Eingangs finden sich einige Seiten Text zur Einführung in die Lebens- und Künstlerinnenwelt von Kusama. Interessant scheint mir hierbei die Prägung durch östliche und westliche kulturelle Traditionen. Dann tauchen wir in die Bilder ein. Dass die rote Farbe am dominantesten ist, ergibt sich aus den künstlerischen Arbeiten. Am bekanntesten sind wohl die Polka-Dots. Eine Art Türkis, ein beinahe fliederfarbenes Violett und Schwarz ergänzen das Rot. Die Aufteilung der Bilder und Textanteile scheint mir gelungen über Kusamas Lebenszeit verteilt und ein stimmiges biographisches Abbild zu zeichnen. Es beginnt 1939 in Matsumoto, Japan, wo Kusama mit den Eltern lebt. In der Natur hat sie bereits als Kind Erlebnisse, die auf besondere Bewusstseinszustände hinweisen: Pflanzen und Tiere sprechen mit ihr. Ihre Verarbeitung des Erlebten ist das Malen.
1958 lebt Kusama in New York. Sie arbeitet dort als Künstlerin. In Kyoto hatte sie Kunst studiert. Als sie einen Kunstband von Georgie O`Keeffe entdeckte, empfand sie eine tiefe Verbindung. Sie schrieb der Künstlerin und diese will ihr in New York helfen. Es dauerte dann noch lange bis sie ihre Eltern überzeugte, aufbrechen zu dürfen. Dort hat sie immer wieder Halluzinationen, Angstattacken, psychosomatische Körperbeschwerden, erhält schließlich die Diagnose Depersonalisation. Dennoch geht sie mit großer Kraft an ihre Kunstwerke, hat erste Ausstellungen, organisiert Happenings und Performances, hat einige wenige Erfolge in den 60er und 70er Jahren, begegnet Warhol und Dali.

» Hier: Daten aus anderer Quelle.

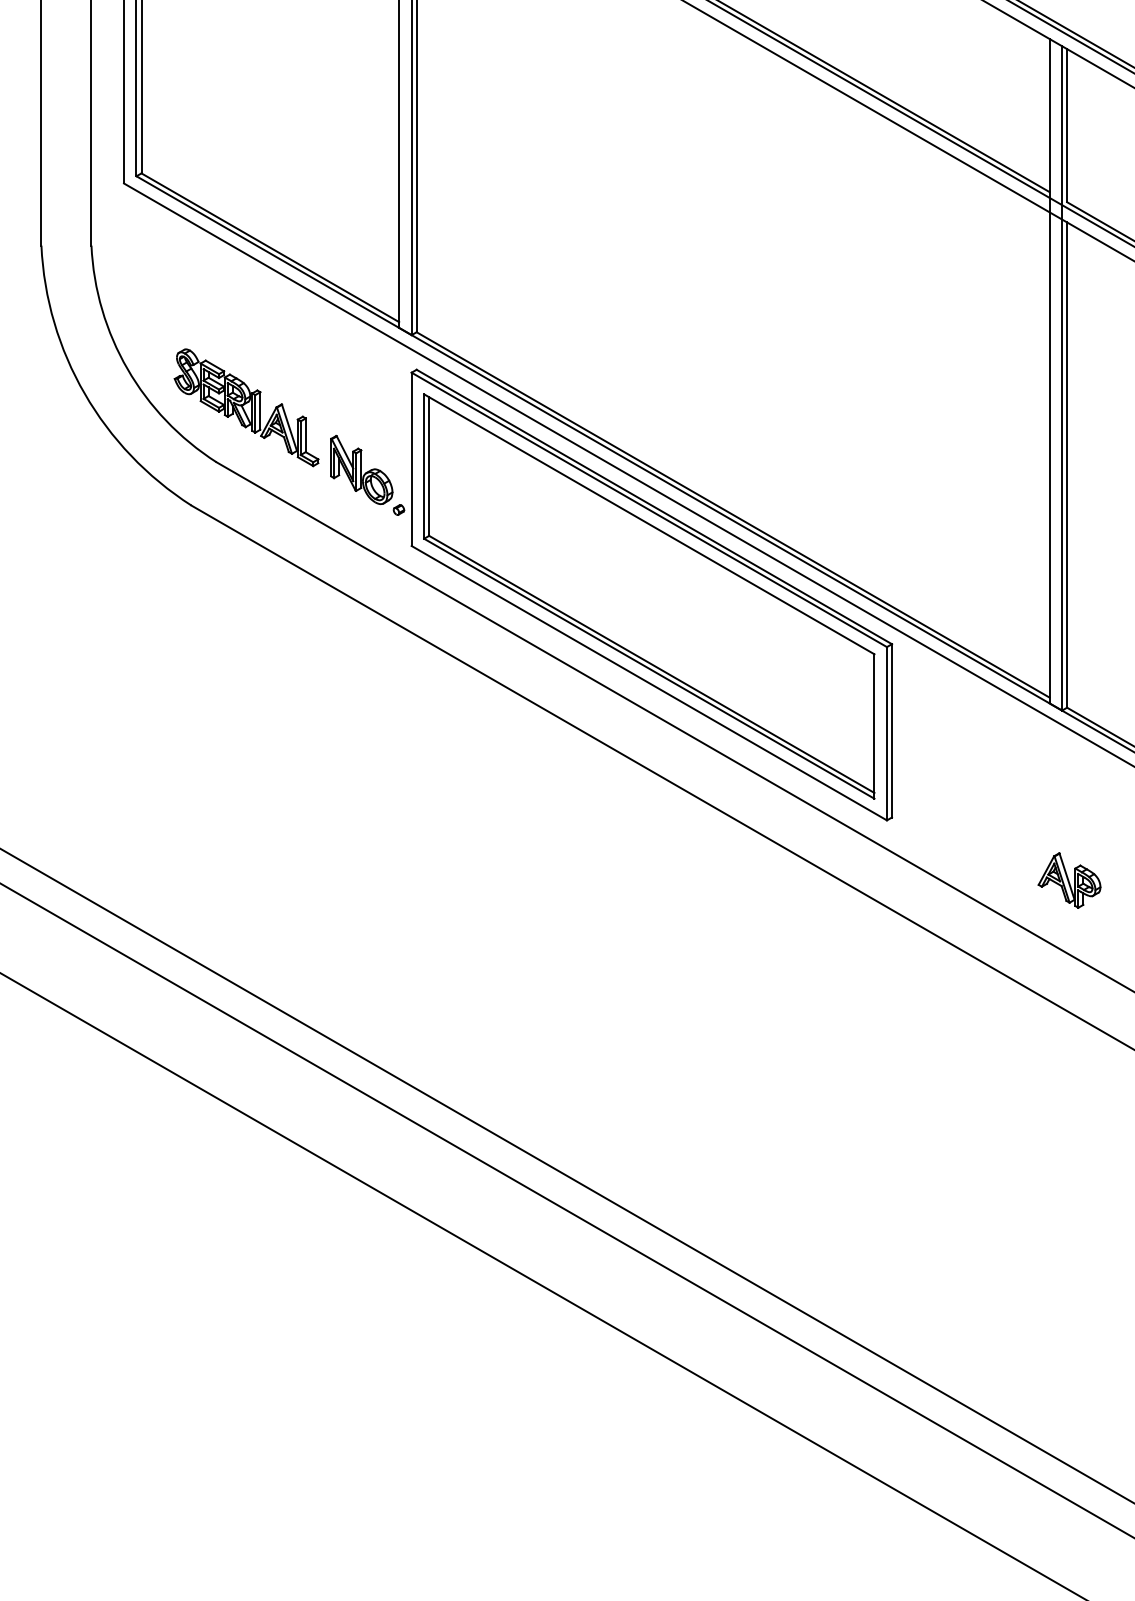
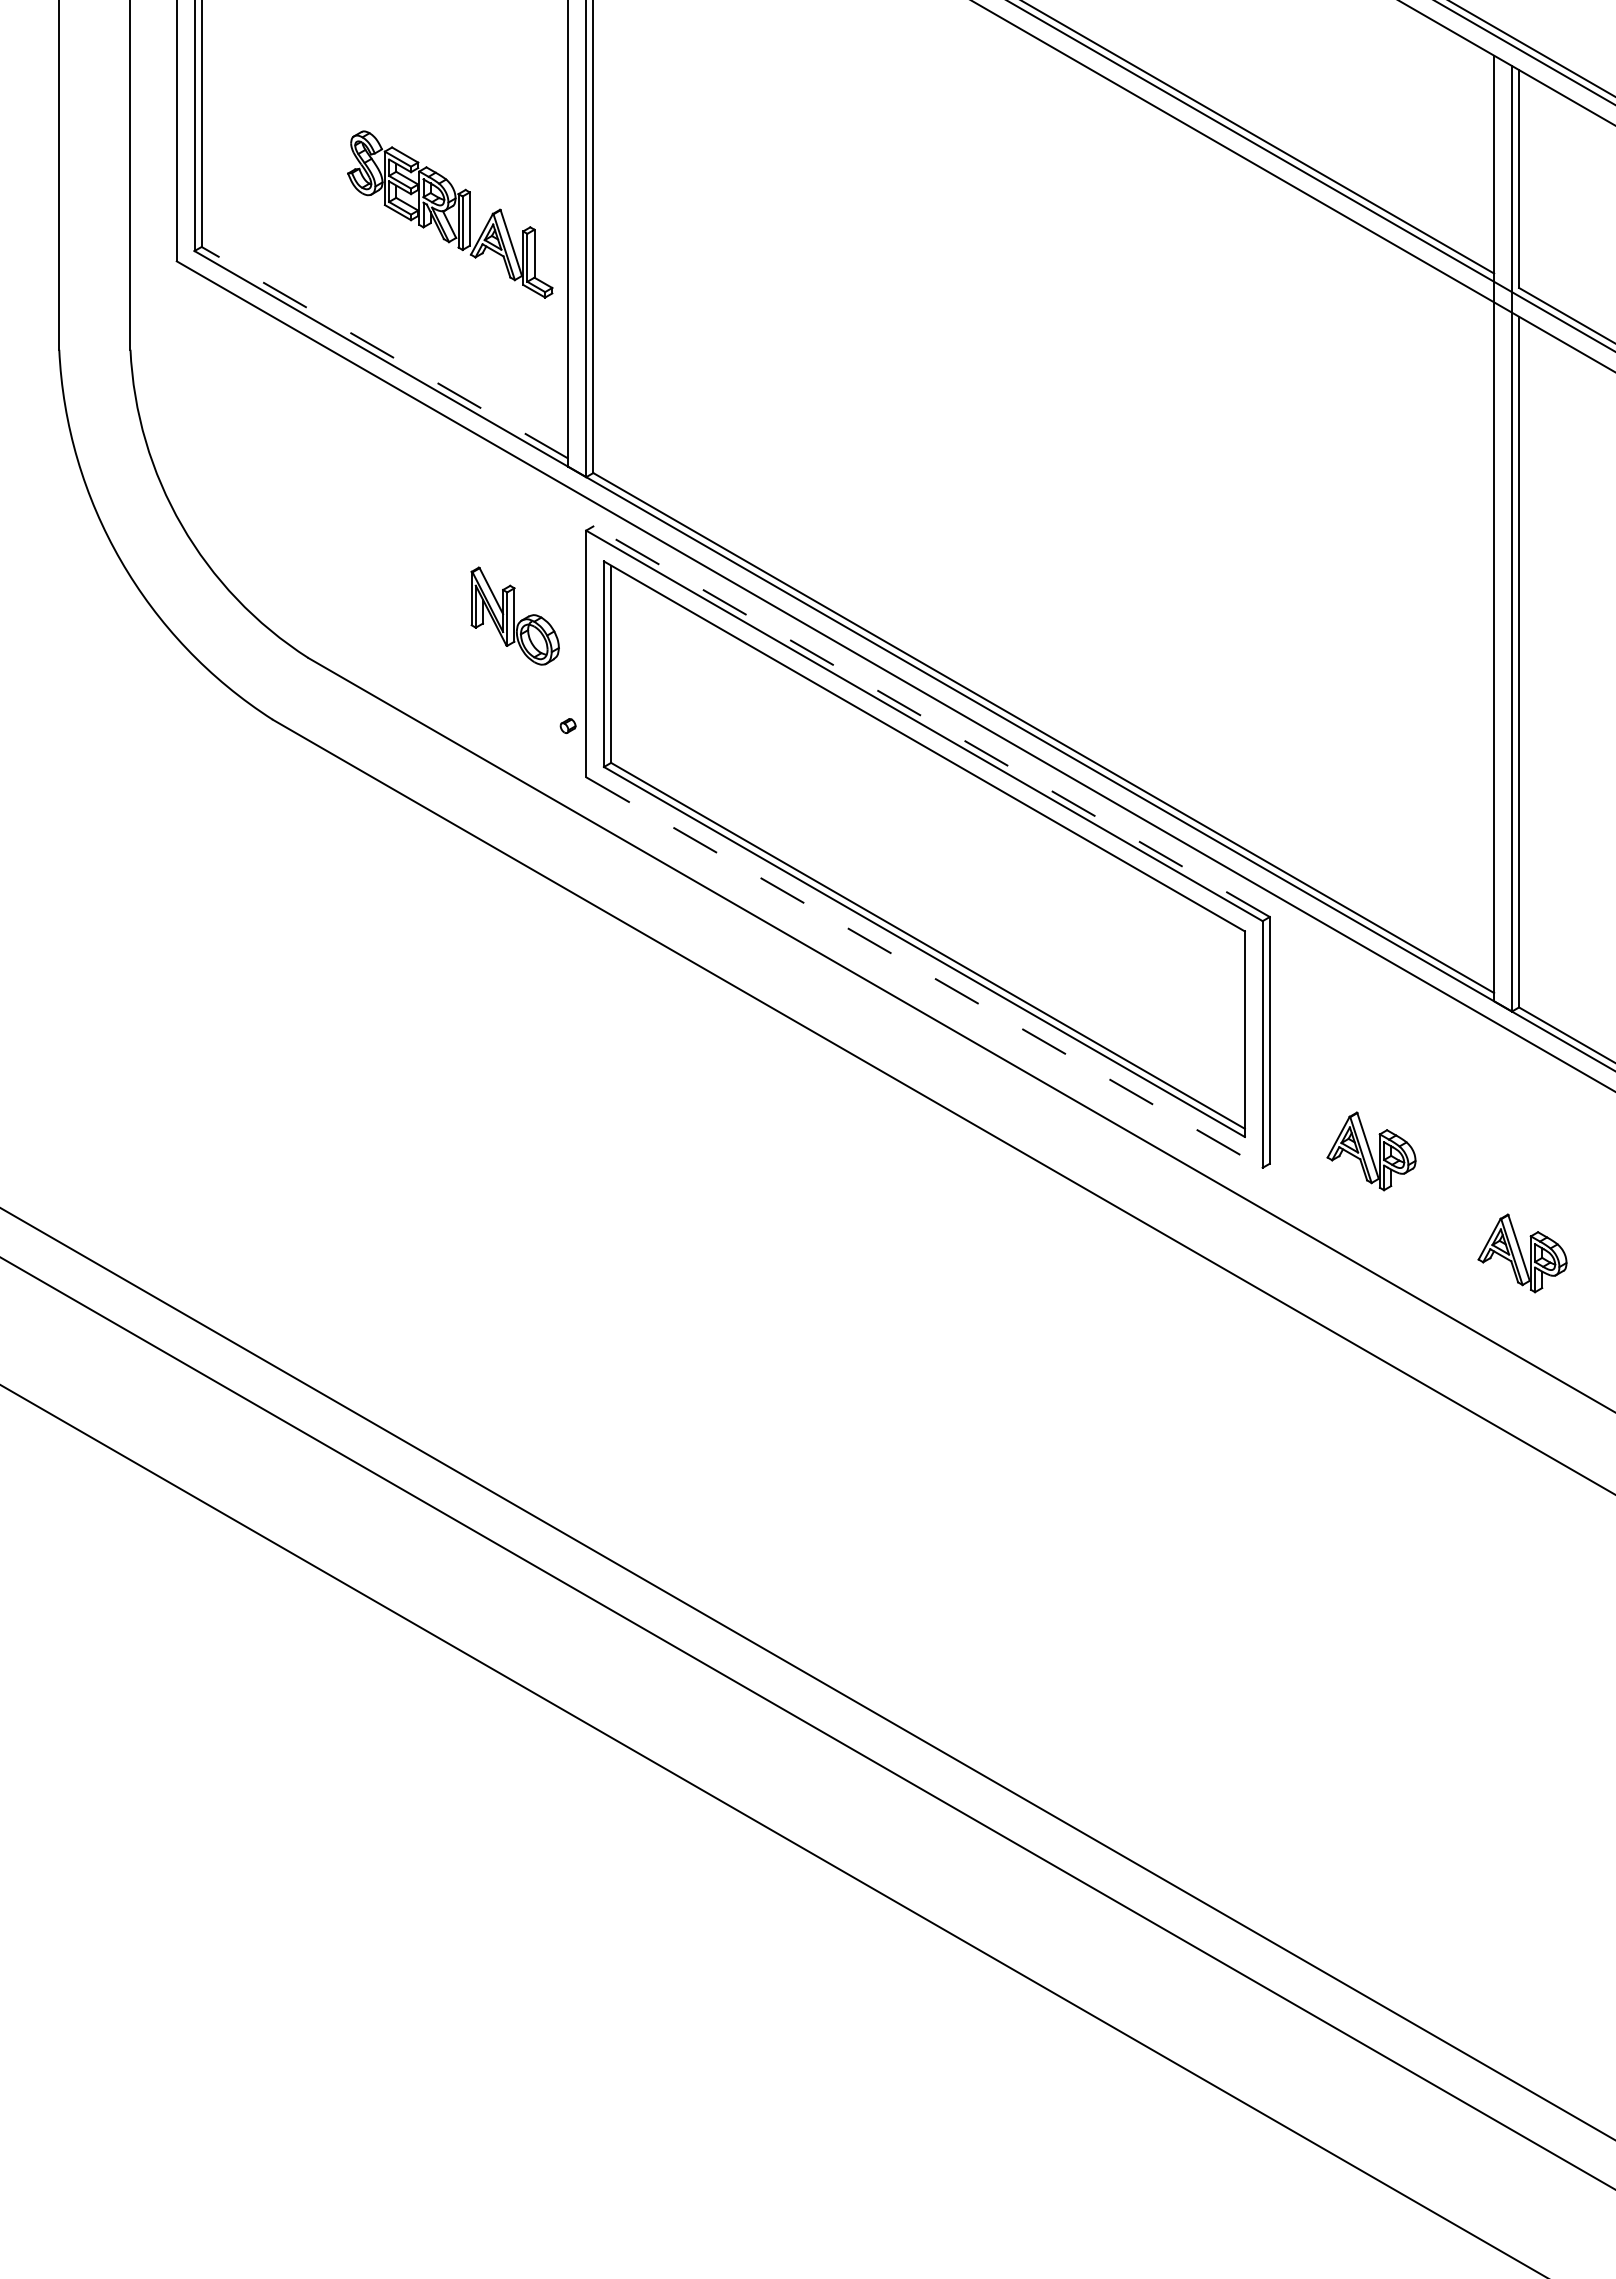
line: (270, 247) -> (385, 352), solid -> dashed
part: (246, 407) -> (450, 214), moved
part: (361, 469) -> (514, 615), moved
line: (654, 506) -> (931, 721), solid -> dashed
line: (649, 683) -> (924, 972), solid -> dashed
part: (963, 808) -> (1371, 1151), added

Ihre Kunst passt perfekt in diese wilde Zeit, sie erschüttert und rüttelt auf und bricht verkrustete Konventionen auf, bewirkt Veränderungen der Wahrnehmung auf Kunst, gerade auch zum Thema Gleichberechtigung und Sexualität. Umso erstaunlicher, da sie selbst keine Sexualität lebt, (vielleicht deshalb in ihrer Kunst ausdrückt: immer wieder auftretendes Motiv ist der Phallus) und eine platonische Beziehung zu einem viel älteren Mann führt.

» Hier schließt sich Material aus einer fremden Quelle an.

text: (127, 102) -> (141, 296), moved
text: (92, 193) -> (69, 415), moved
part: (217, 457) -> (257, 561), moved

1975 ist sie wieder in Japan und in Tokio in psychiatrischer Behandlung. 1977 entschließt sie sich ganz in einer psychiatrischen Klinik zu leben, ist aber auch dort künstlerisch enorm produktiv. Für sie scheint Kunst eine wichtige Ausdrucksform, ja ein Ventil zu sein, sie findet darin Stabilisierung ihrer Seele. Erst 1987 hat sie ihre erste Retrospektive in Japan. 1989 entdeckt man sie in den USA neu und sie stellt 1993 auf der Biennale in Venedig aus. 2017 eröffnete sie ihr eigenes Museum in Tokio. Sie malte bis heute großformatige bunte Bilder, die jedes für sich, ganze Welten darstellen. Selten hat mich in letzter Zeit eine Künstlerin so enorm beeindrucken können. Ein Leuchten für Kunst und Buch!
Die Graphic Novel und das Puzzle erschienen im Laurence King Verlag. Aus dem Englischen übersetzt hat es Juliane Lochner. Die italienische Originalausgabe gestaltete Elisa Macellari ganz wunderbar und vollkommen stimmig zu Kusamas Kunst. Illustrationen und Text überzeugen. Eine Leseprobe gibt es hier. Ich danke dem Verlag für das Rezensionsexemplar.